The TLP has in the past paralyzed the country with protests, including an anti-France campaign after Paris-based satirical magazine Charlie Hebdo last year republished cartoons depicting the Prophet Muhammad (PBUH). The group was only unbanned last month and its leader freed from detention after another period of civil unrest in which seven police officers were killed.
In just five years the party has seen its reach explode in Pakistan, opening a new chapter in the country’s deadly confrontation with the extreme right.
Friday’s latest attack also comes less than a week after a Muslim mob burned a police station and four police posts in northwest Pakistan after officers refused to hand over a man accused of desecrating Islam’s holy book, the Qur’an. No officers were hurt in the attacks in Charsadda, a district in the Khyber Pakhtunkhwa province.

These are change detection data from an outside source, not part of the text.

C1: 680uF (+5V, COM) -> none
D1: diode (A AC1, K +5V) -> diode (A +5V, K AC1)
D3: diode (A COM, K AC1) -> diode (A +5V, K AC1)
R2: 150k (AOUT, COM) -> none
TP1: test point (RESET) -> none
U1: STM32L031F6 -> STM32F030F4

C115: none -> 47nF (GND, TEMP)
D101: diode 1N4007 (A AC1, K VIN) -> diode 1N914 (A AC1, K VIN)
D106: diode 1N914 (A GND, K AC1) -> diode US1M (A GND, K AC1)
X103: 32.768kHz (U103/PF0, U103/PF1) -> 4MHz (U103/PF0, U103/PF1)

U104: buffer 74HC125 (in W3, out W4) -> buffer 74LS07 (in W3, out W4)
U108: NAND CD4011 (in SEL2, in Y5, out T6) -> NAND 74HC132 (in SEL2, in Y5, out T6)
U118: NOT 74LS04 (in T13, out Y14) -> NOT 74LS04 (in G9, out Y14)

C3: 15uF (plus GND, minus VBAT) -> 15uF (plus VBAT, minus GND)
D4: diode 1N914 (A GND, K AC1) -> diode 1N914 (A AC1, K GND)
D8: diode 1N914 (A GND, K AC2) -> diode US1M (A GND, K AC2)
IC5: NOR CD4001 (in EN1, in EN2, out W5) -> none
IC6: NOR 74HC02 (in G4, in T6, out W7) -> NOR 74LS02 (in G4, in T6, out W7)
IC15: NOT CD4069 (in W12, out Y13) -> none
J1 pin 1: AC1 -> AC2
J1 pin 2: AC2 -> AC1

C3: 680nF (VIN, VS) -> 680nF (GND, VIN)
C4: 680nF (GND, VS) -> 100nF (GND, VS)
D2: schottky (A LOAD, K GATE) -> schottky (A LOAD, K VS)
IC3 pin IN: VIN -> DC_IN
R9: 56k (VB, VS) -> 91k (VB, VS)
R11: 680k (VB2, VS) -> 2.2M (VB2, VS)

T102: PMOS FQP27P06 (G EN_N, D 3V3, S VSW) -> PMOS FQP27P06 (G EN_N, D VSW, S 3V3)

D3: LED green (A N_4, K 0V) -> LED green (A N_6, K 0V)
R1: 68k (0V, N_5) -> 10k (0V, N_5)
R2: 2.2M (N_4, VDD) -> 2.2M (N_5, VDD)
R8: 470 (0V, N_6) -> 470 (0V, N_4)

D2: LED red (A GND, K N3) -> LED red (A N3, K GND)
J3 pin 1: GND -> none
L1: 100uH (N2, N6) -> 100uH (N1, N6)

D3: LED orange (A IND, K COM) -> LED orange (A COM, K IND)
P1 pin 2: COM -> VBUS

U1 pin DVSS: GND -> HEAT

Pakistan’s government has been under pressure for the past several decades to change the country’s blasphemy laws. However, the religious right in the country has strongly resisted such demands.
A Punjab governor in Islamabad was shot and killed by his own guard in 2011, after he defended a Christian woman, Aasia Bibi, who was accused of blasphemy. She was acquitted after spending eight years on death row and, receiving threats, left Pakistan for Canada where she lives in exile with her family.